In questo contesto, è necessario valorizzare tutte le vittorie che dimostrano nella pratica l’esistenza di reali potenzialità, come quelle registrate in Venezuela nelle elezioni presidenziali, o anche il modo come Cuba socialista prosegue, in condizioni di enorme difficoltà, lo storico processo rivoluzionario della costruzione del socialismo, mentre resiste al blocco degli Stati Uniti e alle pesanti conseguenze economiche dell’offensiva imperialista in Brasile e Venezuela.

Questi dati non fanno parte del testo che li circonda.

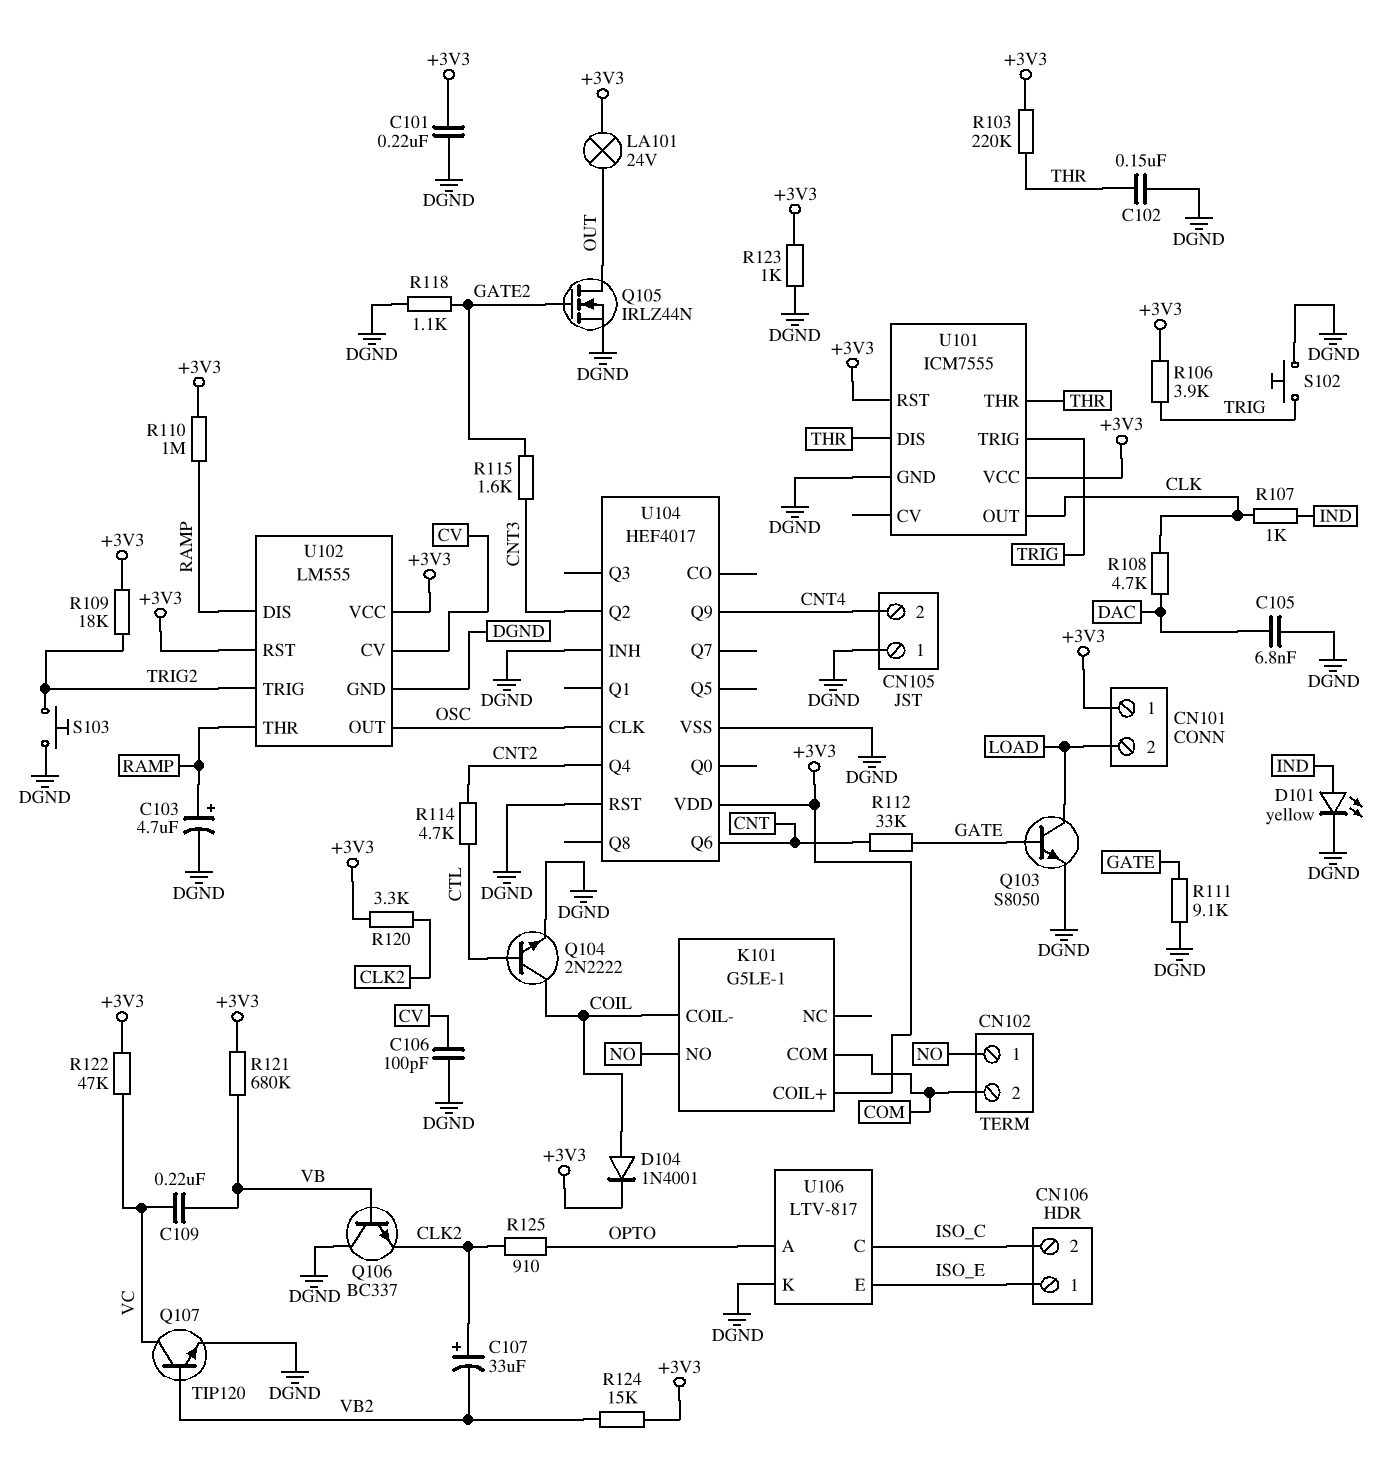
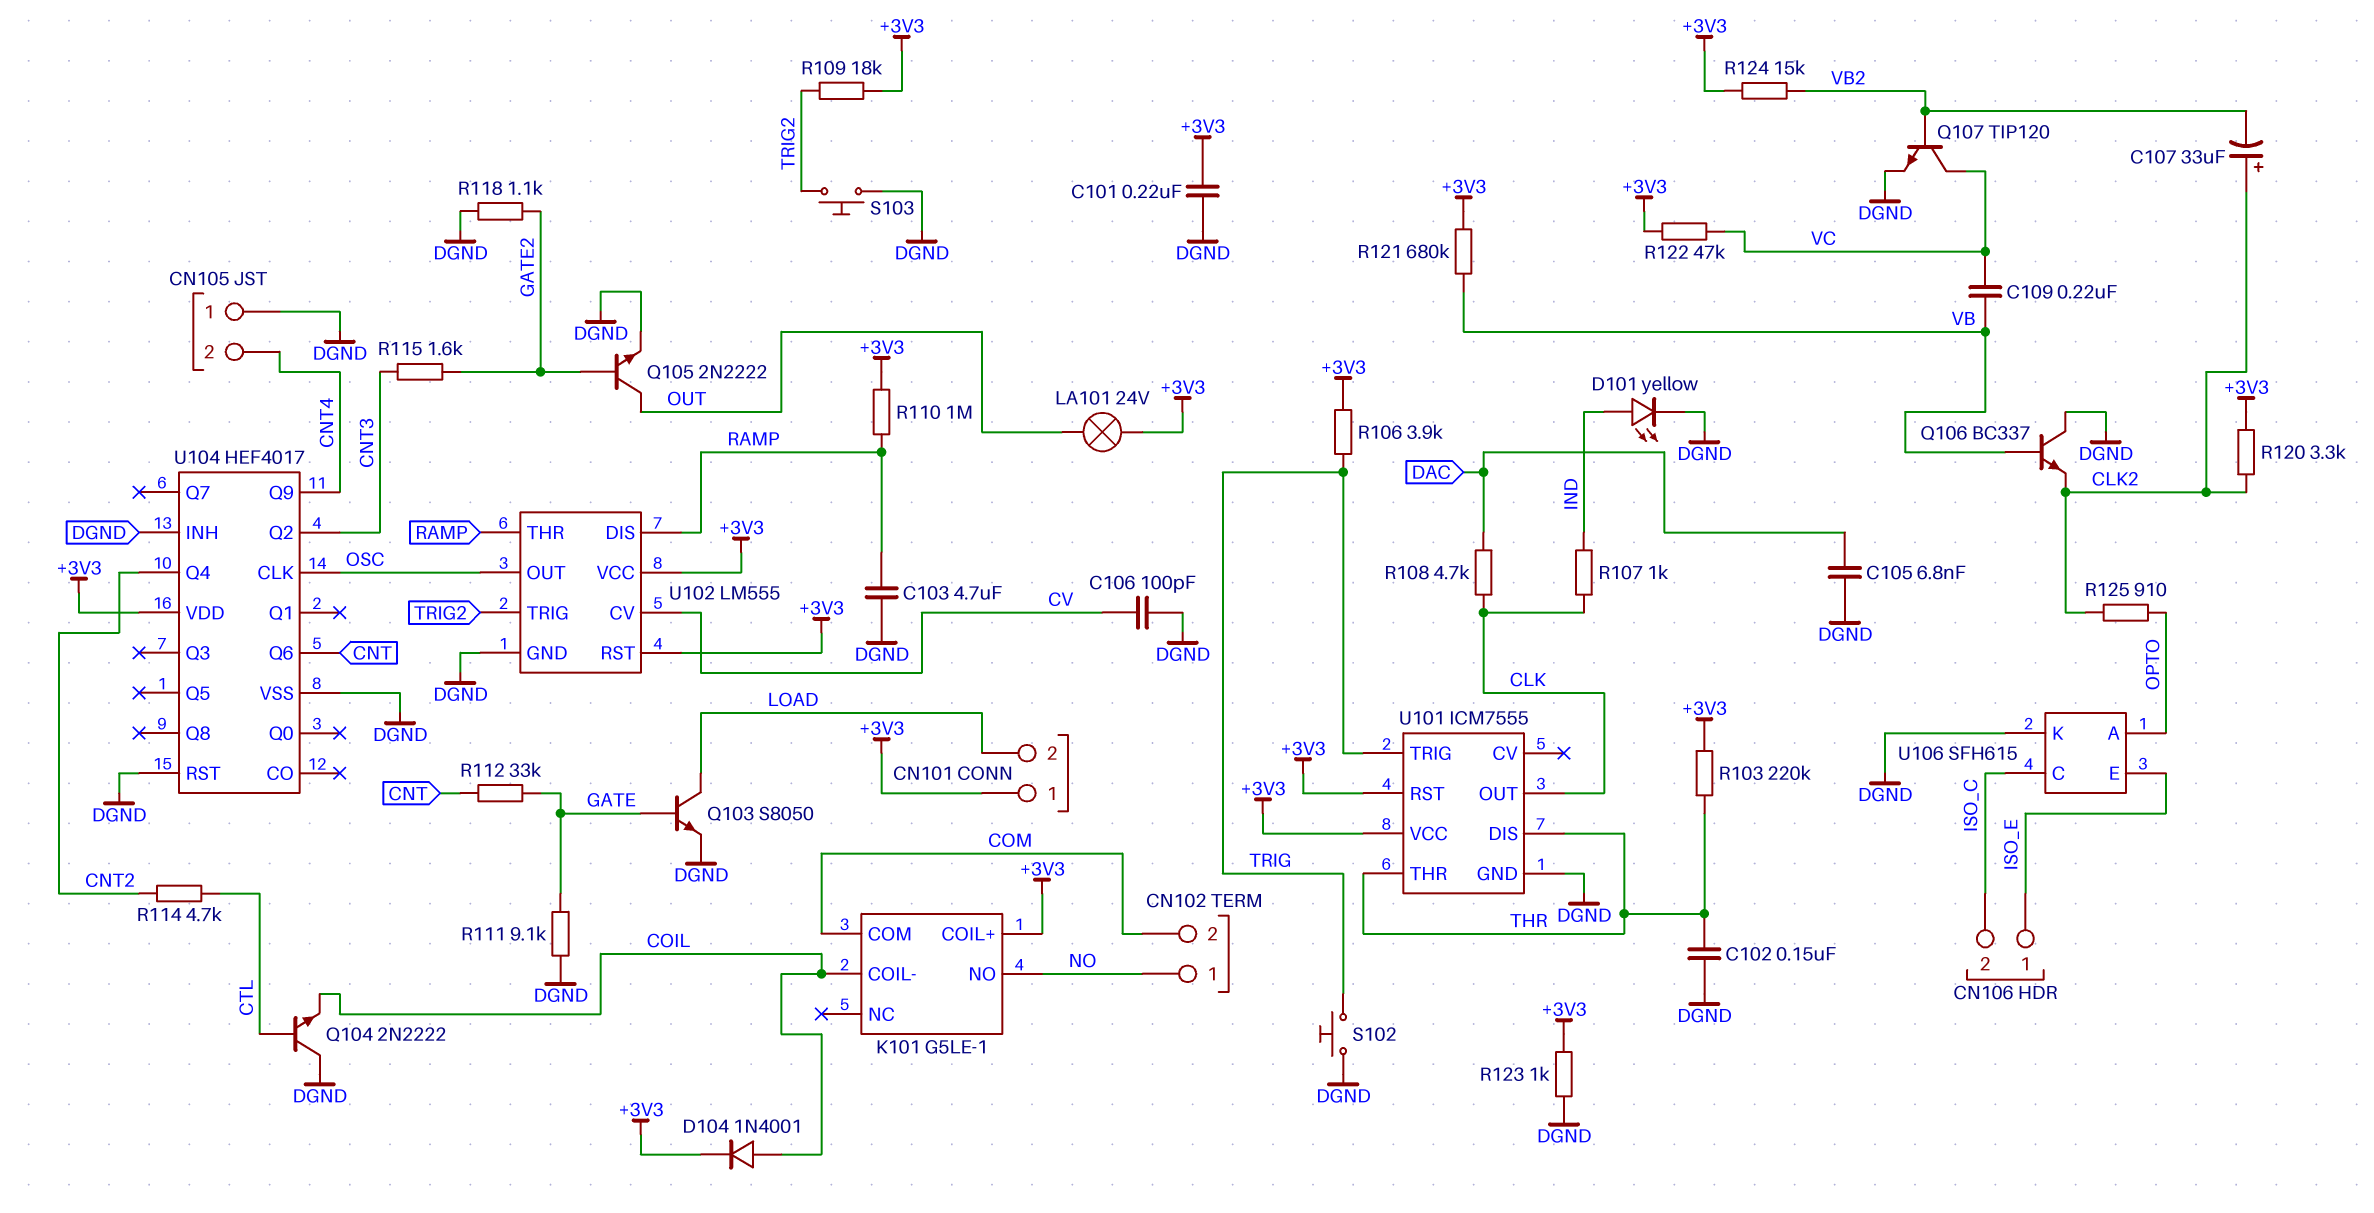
C103: 4.7uF (plus RAMP, minus DGND) -> 4.7uF (DGND, RAMP)
Q104: NPN 2N2222 (B CTL, C COIL, E DGND) -> NPN 2N2222 (B CTL, C DGND, E COIL)
Q105: NMOS IRLZ44N (G GATE2, D OUT, S DGND) -> NPN 2N2222 (B GATE2, C OUT, E DGND)
U106: LTV-817 -> SFH615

La questione della lotta dei lavoratori e dei popoli è decisiva in questa situazione di grande instabilità. Spetta alle forze rivoluzionarie e progressiste sapere identificare in qualsiasi momento il nemico principale, essere in grado di costruire le più ampie alleanze, in particolare in difesa della pace, contro lo sfruttamento e contro i crescenti attacchi ai diritti democratici e ai più elementari diritti umani.

Rafforzare il legame con le masse, avere una maggiore capacità organizzativa e di intervento, articolare la lotta per l’obiettivo della costruzione dell’alternativa di fondo a un capitalismo sempre più pericoloso con la lotta per obiettivi intermedi e per i diritti dei lavoratori e dei popoli, è insieme al rafforzamento del fronte antimperialista, il grande compito dei comunisti e delle altre forze rivoluzionarie.